Todo início de ano desejamos aos nossos familiares e amigos um bom Ano Novo. Em nossa cultura, que utiliza o calendário Gregoriano, o dia 1° de janeiro dá início ao ano, baseado no ciclo solar. A História do nosso calendário é um capítulo muito interessante da História das Ciências, assim como a natureza e o propósito dos calendários de outros povos, que revela um esforço sistemático de observações da natureza e do céu e, em alguns casos, registros e cálculos matemáticos de várias gerações desde a antiguidade.
Os calendários são geralmente, mas não exclusivamente, baseados em ciclos astronômicos, como o ciclo de fases da Lua, o ciclo sazonal de aparecimento e desaparecimento de estrelas ou asterismos, e o movimento sazonal da posição onde o Sol nasce e se põe ao longo do horizonte. Servem para sincronizar eventos, organizar eventos cronologicamente e determinar intervalos de tempo entre eventos. A grande diversidade cultural, aliada ao fato de que os ciclos astronônomicos não se encaixam perfeitamente uns com os outros, resultou no surgimento dos mais variados tipos de calendários, desenvolvidos para dar conta das necessidades sociais de cada povo.
Créditos: Ciclostiquie
Costuma-se encontrar em livros sobre calendários que o céu providenciou uma base confiável para marcar a passagem do tempo de muitos povos no passado, se estendendo até o Paleolítico, o que é razoável em nossa perspectiva ocidental moderna. Porém, do ponto de vista do contexto indígena, entender o mundo envolve tecer correlações entre as mudanças em várias partes do meio ambiente, que é percebido como um todo, utilizando os eventos observados para prever ou realizar outros que trarão um determinado benefício, como uma colheita bem sucedida ou vitória em uma guerra.

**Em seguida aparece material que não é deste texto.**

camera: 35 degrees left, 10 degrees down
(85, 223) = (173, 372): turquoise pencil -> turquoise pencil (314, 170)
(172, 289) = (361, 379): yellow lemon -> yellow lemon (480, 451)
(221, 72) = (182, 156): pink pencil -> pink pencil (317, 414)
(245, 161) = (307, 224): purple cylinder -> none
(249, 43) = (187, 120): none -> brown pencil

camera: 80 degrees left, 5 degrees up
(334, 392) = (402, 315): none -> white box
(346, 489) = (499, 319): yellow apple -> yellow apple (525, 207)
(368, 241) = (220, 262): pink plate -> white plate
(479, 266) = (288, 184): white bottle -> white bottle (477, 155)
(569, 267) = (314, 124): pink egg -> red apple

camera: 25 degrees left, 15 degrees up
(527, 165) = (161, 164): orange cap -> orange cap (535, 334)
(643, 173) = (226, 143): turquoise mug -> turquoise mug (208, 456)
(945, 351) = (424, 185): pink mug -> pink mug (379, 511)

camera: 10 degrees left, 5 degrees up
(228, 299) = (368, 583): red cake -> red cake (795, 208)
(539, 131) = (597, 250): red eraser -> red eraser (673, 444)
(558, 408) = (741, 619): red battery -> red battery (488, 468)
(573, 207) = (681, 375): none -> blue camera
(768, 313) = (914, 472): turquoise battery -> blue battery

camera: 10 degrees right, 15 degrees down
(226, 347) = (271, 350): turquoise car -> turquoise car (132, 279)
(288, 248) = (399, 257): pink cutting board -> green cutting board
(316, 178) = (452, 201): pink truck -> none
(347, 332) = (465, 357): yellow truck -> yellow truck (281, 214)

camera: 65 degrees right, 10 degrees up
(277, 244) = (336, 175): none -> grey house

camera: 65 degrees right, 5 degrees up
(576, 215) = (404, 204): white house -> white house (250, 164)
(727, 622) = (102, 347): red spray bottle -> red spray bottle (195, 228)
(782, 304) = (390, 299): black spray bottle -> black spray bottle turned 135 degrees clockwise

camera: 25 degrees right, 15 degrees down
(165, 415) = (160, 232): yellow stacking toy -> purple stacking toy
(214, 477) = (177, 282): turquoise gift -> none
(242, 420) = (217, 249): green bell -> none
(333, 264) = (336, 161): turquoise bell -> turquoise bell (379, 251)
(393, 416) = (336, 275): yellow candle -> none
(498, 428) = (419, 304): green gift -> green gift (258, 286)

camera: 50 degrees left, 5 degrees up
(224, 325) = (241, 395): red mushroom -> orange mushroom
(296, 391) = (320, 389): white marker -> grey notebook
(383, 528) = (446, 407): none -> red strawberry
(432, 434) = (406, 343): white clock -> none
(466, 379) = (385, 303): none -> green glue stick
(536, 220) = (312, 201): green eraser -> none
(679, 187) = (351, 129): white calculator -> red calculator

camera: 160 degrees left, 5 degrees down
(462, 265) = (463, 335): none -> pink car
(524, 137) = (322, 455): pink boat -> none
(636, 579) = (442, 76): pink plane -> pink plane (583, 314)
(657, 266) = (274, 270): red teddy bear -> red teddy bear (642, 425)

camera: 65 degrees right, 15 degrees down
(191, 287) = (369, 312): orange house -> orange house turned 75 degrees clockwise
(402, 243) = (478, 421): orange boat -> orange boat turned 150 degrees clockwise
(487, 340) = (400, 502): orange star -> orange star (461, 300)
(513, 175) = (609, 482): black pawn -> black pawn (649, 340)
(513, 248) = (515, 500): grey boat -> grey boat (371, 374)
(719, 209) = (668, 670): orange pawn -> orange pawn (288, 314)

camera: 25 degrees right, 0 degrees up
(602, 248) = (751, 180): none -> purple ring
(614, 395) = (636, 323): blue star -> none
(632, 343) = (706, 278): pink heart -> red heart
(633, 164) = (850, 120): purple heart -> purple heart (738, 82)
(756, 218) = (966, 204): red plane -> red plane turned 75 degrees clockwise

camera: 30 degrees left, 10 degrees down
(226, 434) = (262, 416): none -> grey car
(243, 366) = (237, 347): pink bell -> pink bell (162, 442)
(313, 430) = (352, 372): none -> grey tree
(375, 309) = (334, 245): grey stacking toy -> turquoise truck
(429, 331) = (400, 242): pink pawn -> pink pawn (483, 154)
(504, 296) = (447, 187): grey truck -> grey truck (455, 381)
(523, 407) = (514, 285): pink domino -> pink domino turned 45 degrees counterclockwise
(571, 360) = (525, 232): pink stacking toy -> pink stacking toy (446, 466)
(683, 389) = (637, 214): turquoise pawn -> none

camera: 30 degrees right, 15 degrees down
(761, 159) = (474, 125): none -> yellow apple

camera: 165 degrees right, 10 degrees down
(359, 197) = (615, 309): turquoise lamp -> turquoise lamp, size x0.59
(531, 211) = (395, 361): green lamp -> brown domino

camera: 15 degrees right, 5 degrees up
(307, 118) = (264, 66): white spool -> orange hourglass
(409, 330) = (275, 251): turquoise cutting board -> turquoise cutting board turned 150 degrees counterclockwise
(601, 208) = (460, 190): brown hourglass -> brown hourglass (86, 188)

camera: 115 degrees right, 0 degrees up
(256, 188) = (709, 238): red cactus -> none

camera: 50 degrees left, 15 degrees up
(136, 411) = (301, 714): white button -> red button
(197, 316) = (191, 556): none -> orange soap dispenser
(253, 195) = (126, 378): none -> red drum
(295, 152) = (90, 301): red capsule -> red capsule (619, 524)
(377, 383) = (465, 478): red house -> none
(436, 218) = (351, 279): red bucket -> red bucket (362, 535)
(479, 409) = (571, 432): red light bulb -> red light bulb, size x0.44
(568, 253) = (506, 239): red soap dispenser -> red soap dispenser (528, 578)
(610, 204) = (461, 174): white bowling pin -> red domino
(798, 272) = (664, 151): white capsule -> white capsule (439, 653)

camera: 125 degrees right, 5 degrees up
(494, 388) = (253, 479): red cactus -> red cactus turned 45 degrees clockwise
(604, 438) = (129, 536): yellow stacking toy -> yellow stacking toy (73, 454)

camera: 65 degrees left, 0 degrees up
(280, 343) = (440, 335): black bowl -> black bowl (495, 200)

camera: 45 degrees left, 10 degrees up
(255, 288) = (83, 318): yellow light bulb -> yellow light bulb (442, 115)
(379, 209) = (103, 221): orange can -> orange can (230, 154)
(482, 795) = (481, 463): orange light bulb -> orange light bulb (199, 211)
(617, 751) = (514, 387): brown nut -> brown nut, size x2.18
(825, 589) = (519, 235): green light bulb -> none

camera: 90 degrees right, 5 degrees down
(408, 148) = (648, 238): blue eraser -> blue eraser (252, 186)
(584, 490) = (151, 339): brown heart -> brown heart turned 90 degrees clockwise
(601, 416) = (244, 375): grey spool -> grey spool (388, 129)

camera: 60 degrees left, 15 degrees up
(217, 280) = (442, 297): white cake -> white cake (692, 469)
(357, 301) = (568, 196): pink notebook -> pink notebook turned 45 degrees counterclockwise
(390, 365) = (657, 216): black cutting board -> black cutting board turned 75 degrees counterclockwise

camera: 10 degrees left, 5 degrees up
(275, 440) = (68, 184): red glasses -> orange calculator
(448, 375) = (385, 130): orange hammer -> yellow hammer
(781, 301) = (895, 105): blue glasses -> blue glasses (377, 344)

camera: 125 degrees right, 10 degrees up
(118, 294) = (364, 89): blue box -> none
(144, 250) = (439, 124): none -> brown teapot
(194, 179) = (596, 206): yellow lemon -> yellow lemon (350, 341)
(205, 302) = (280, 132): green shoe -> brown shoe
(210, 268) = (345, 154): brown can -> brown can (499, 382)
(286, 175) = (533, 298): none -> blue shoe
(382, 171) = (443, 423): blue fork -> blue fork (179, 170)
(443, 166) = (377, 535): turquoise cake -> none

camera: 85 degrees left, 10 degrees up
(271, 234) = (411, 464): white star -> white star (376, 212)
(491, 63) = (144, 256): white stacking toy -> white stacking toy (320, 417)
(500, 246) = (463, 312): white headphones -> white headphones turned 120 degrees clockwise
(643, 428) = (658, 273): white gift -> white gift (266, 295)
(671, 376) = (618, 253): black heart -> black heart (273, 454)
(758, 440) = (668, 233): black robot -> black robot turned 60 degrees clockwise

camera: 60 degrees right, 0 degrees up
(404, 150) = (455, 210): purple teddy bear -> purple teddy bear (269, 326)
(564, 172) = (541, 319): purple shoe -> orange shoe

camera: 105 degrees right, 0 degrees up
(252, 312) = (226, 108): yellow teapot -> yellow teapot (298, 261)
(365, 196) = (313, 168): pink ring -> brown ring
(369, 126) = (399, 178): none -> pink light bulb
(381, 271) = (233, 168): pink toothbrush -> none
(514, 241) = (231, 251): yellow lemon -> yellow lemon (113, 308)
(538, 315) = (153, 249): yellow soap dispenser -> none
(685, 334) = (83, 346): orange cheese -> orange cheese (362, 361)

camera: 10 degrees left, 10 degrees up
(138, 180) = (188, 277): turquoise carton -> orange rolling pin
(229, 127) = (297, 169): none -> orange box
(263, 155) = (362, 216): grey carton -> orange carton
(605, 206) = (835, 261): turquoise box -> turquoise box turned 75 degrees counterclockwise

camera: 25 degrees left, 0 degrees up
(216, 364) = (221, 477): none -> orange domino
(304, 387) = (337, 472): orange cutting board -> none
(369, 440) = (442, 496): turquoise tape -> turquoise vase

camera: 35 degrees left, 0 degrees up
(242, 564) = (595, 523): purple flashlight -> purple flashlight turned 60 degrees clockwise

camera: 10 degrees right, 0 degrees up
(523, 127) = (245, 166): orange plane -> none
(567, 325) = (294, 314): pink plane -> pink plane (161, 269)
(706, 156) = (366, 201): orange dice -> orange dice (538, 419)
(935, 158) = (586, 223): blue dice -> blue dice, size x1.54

Desta forma, para as diversas culturas indígenas, os ciclos do céu não são vistos como indicadores temporais mais confiáveis do que outros eventos que ocorrem com razoável regularidade, exceto naquelas culturas em que as obervações do céu foram sistematicamente registradas e matematicamente analisadas. Além do mais, o céu não é visto geralmente como passível e imutável, mas cheio de entidades que podem influenciar eventos e também serem afetadas pelas ações humanas.
Em resumo, é inquestionável que o céu, especialmente o céu noturno, é uma parte muito importante do ambiente percebido por quase todas as culturas, e as correlações entre as mudanças entre as configurações celestes e os eventos recorrentes na natureza são percebidas. São essas correlações, como percebidas por cada cultura, que formam a base do que devemos reconhecer como um calendário.
Um importante trabalho sobre os ciclos anuais dos povos indígenas do Rio Tiquié, no noroeste amazônico, lançado recentemente pelo Instituto Socioambiental, pode nos ajudar a entender melhor essas correlações. Para estes povos, o ano divide-se em várias estações, identificadas a partir da passagem de constelações astronômicas associadas a diversos processos ecossistêmicos e climáticos. O ano começa com a Enchente de Jararaca, no começo de novembro. Essa região é caracterizada por muita chuva distribuída por todo o ano, com alguns curtos períodos de estiagem. O calendário interativo pode ser acessado em: http://ciclostiquie.socioambiental.org/pt/index.html
Seja em janeiro, novembro ou qualquer outra época em que comece um novo ciclo para os diversos povos que habitam este planeta, que seja um novo ciclo de paz, solidariedade e respeito entre as diferentes culturas. Feliz ciclo novo!